Through a report on Wednesday, the National Aeronautics and Space Administration announced that Nichole Mann and John Cassada will be reassigned to SpaceX Crew-5 mission. Mann will be the commander while Cassada will be the pilot as the agency will announce rest of the crew later.

NASA had assigned Mann and Cassada to Boeing's Starliner project in 2018 but the first Starliner project did not reach the international space station in 2019 and Boeing is yet to confirm another date for its uncrewed Orbital Flight Test-2 mission. Mann was assigned to the Starliner Crew Flight test and Cassada was on the maiden operational Starliner flight. NASA still has three more astronauts on Boeing's books. Butch Wilmore, Mike Fincke, and Suni Williams might also be reassigned later on.

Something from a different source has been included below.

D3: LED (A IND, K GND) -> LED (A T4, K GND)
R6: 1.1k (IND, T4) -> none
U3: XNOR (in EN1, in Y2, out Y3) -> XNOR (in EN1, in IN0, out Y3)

A Boeing spokesperson told CNBC, "We understand the agency's need to make adjustments to get members of the current astronaut class flying experience on an operational vehicle while the development of the Starliner spacecraft continues. We fully support NASA's decisions and remain committed to putting the safety of the astronauts who will fly on our vehicle first."

SpaceX's Crew-5 will take off in late 2022 on a Falcon 9 rocket. NASA said that both Mann and Cassada will be onboard on that ship to the International Space Station. Crew-5 is scheduled to take off from Complex 39A, Kennedy Space Center in Florida.

Both Boeing's Starliner and SpaceX''s Crew Dragon capsule were built as a part of NASA's Commercial Crew Program. NASA awarded both the spacecraft makers sizeable amounts under the contract as Boeing received $5 billion and Elon Musk's company got $3.1 billion.

SpaceX is also a part of NASA's Artemis program where the company will build two spacecraft and record the first human landing on the moon since Apollo 17 in 1972.